Microsoft (NASDAQ: MSFT) will offer the Windows 8.1 update, code-named Windows Blue, as a free download to current Windows 8 and Windows RT users, and will preview the operating system software on June 26 to the public, timed to its Build developer conference in San Francisco.
Last week, Microsoft starting talking more about the Windows 8.1 update, opening up a bit more—although not a whole lot more—than the sketch it first offered in March about the software. So far, Microsoft’s channel partners aren’t selling Windows 8 in bunches. Will the new update spark more channel interest?
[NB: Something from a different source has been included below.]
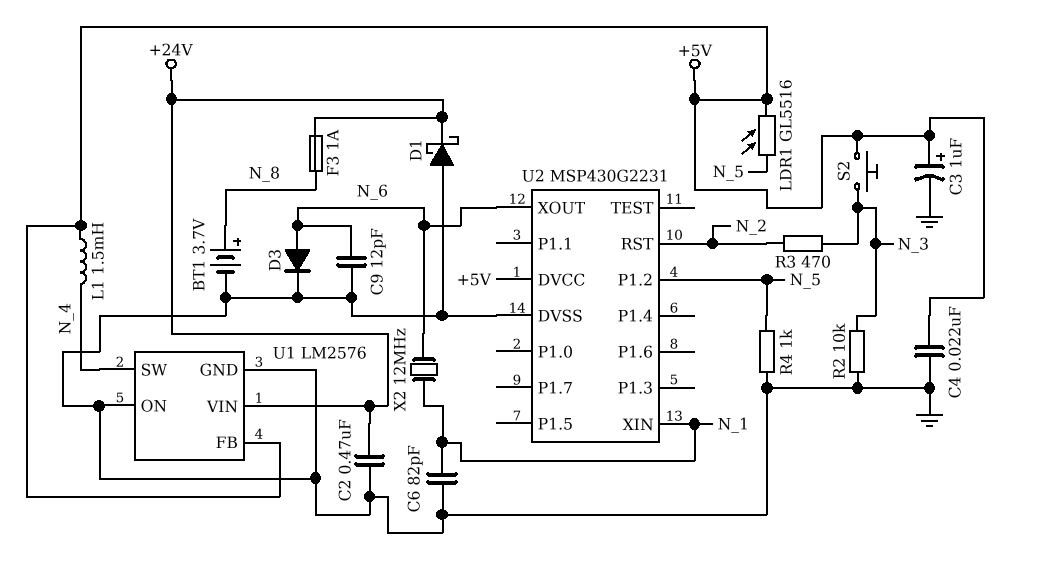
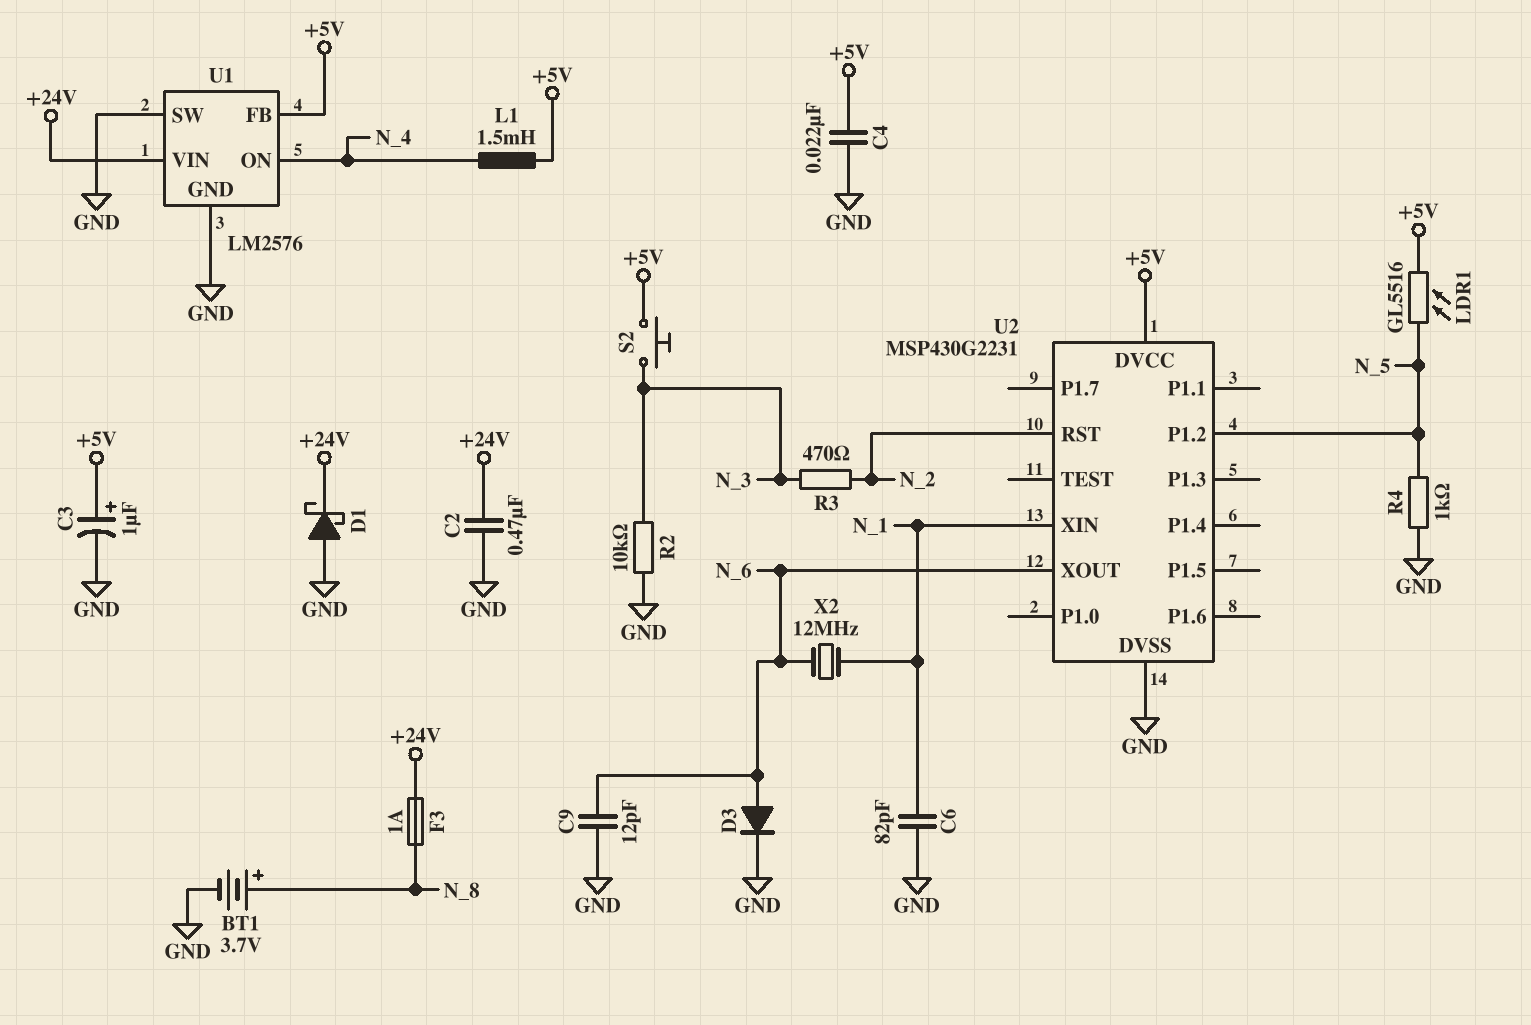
U1 pin ON: GND -> N_4
U1 pin SW: N_4 -> GND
Perhaps …
Tami Reller, Microsoft Windows chief marketing and chief financial officer, told attendees at the JP Morgan Technology, Media & Telecom Conference in Boston Tuesday that Microsoft intends to offer “continuous updates to customers” of Windows.
“With Windows 8 … we really did introduce this new experience that redefined what is possible with mobile computing,” she said. “Windows 8.1 will be delivered as a free update to Windows 8 and to Windows RT and it will be easy to get right from the Windows start screen through the App Store. … This means that customers today that have Windows 8 or plan to buy a device in the near future can seamlessly get the advantages of Windows 8.1.”
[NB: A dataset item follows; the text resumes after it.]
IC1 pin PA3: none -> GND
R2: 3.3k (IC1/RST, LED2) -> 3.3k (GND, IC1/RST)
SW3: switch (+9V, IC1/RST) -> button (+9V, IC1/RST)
Inasmuch as Microsoft wants developers to start cranking on Windows 8.1 right away, the vendor has timed the update’s public preview, available as a download, to coincide with its Build developer conference starting June 26 in San Francisco.
As for enterprise customers, Reller said that Microsoft sees “Windows 8.1 giving them that much more confidence to be able to deploy Windows 8 devices, whether that’s tablets or PCs.”
Microsoft will make the update generally available “later on in the calendar year,” Reller said, but she didn’t provide a specific target date or detail exactly what improvements users can expect to see in Windows 8.1.
After months of avoiding any discussion of a Windows 8 update, Reller last week confirmed the new software will run on more devices and address some of the criticism levied at its limitations. Yet she has not gone any farther in describing the updated OS other than to say it will “deliver the latest new innovations across an increasingly broad array of form factors of all sizes, display, battery life and performance, while creating new opportunities for our ecosystem.”
So for now, we’re left with some Windows 8.1 marketing fluff but not much detail aside from the expectation that the new OS will be more suited to small-screen format tablets and will include Microsoft’s response to Windows 8 critics, who’ve dinged it for a lack of native applications and clunky backward compatibility with earlier versions.